The Audit Committee is composed of Messrs. Moore, Chairman, Hackerman, Hermann, Hessler and Klein. The Audit Committee is appointed by the Board to assist the Board in monitoring the integrity of the financial statements and of financial reporting, including the proper operation of internal and disclosure controls and procedures in accordance with the Sarbanes-Oxley Act of 2002, compliance with legal and regulatory requirements and the independence and performance of internal and external auditors. The Audit Committee reviews the Forms 10-K and 10-Q prior to filing. All members of the committee are “independent” as defined in applicable law, regulations of the SEC, the Federal Deposit Insurance Act and related regulations (the “FDIA”), and the Listing Standards of the NASDAQ Stock Market, Inc., (the “Listing Standards”). Members of the committee also meet all other applicable requirements of the SEC, FDIA, and Listing Standards for financial, accounting or related expertise. The Board of Directors has determined that Mr. Harold I. Hackerman qualifies as an audit committee financial expert under the Listing Standards and applicable securities regulations. During 2007, twelve meetings of the Audit Committee were held. The Committee also approves all insider loans. The Committee may also examine and consider other matters relating to the financial affairs of the Company as it determines appropriate.

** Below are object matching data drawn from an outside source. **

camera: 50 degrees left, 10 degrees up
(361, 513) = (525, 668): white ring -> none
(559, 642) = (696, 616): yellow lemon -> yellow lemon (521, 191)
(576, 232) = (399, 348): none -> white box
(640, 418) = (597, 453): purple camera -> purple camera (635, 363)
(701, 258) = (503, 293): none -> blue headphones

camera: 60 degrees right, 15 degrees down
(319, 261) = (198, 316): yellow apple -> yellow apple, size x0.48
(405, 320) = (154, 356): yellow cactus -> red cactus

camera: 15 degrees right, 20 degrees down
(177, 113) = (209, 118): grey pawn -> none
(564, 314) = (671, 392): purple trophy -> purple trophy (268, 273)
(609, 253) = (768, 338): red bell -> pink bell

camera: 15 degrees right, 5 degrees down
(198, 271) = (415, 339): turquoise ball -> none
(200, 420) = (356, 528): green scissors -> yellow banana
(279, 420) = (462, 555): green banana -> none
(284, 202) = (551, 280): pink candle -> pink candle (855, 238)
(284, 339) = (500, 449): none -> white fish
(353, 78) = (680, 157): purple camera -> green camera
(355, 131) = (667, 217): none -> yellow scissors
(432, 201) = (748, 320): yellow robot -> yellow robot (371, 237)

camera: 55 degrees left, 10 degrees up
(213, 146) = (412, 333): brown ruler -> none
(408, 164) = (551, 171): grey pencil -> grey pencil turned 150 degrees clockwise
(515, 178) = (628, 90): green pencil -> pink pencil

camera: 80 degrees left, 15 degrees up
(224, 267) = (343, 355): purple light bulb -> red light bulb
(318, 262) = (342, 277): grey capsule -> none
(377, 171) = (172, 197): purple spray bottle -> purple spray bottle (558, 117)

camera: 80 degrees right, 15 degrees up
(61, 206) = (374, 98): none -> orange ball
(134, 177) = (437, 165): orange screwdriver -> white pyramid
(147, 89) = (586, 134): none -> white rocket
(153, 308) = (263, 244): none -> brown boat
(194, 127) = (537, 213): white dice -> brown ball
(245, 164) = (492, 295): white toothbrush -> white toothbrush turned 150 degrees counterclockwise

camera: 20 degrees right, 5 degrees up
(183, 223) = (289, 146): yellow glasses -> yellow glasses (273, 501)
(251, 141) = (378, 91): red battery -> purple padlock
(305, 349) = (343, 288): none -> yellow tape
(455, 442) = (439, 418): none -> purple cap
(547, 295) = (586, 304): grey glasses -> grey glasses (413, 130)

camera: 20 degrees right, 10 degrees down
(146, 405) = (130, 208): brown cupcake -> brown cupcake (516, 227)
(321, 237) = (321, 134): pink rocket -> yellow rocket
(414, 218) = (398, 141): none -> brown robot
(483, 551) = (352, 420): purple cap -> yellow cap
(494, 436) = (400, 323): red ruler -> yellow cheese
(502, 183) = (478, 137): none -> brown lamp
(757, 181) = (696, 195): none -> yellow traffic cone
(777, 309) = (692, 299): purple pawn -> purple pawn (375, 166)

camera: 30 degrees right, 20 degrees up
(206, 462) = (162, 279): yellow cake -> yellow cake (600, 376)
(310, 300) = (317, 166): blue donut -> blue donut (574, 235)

The Compensation Committee is composed of Messrs. Hermann, Chairman, Breeden, Hackerman, and Moore. Members of the committee are independent directors within the meaning of the Listing Standards. The purpose of the Compensation Committee is to review and approve major compensation and benefit policies of the Company and the Bank. In addition, the committee recommends to the Board the compensation to be paid to all officers, Senior Vice President and above, of the Bank. The committee also administered the Carrollton Bancorp (the”2007 Equity Plan”) 2007 Equity Plan and the 1998 Long Term Incentive Plan as amended, (the “1998 Plan”). No new grants will be made under the 1998 Plan. During 2007, nine meetings of the Compensation Committee were held.
The Nominating/Corporate Governance Committee is composed of Messrs. Hessler, Chairman, Breeden, and Moore. The purposes of the Nominating/Corporate Governance Committee are (a) to assist the Board by identifying individuals qualified to become Board members and to recommend to the Board nominees for the next annual meeting of shareholders, (b) to recommend to the Board the corporate governance principles applicable to us, (c) to lead the Board in its annual review of its performance, and (d) to recommend to the Board members the chairpersons of each committee. During 2007, there was one meeting of the Nominating/Corporate Governance Committee.
Code Of Ethics
The Company has a Code of Ethics that applies to all of its employees and directors with a specific code applicable to the Chief Executive Officer, Chief Financial Officer, and the Controller. The code of ethics is posted on the Company’s website at www.carrolltonbank.com.
DIRECTOR COMPENSATION
Directors who are not employees of the Bank received a monthly retainer fee of $1,000 for Board meetings and an additional $300 for attending the Board meeting and between $200 and $600 for each committee meeting attended. The Chairman of the Board of the Bank received a monthly fee of $1,450. Directors do not receive additional fees for their service as directors of the Company. In addition, each non-employee director serving on the board of directors on the date of the Annual Meeting receives, pursuant to the 2007 Equity Plan, a grant of 300 shares of unrestricted stock. The Directors Deferred Compensation Plan was frozen as of 1990. No new participants have entered the Plan since 1990. No new grants will be made under the 1998 Plan. However, incentive stock options issued under this plan will remain outstanding until exercised or until the tenth anniversary of the grant date of such options. Options have a maximum term of ten years and an exercise price that may not be less than 100% of the closing price of the common stock on the date of the grant. Director’s options are included in the computation of share dilution.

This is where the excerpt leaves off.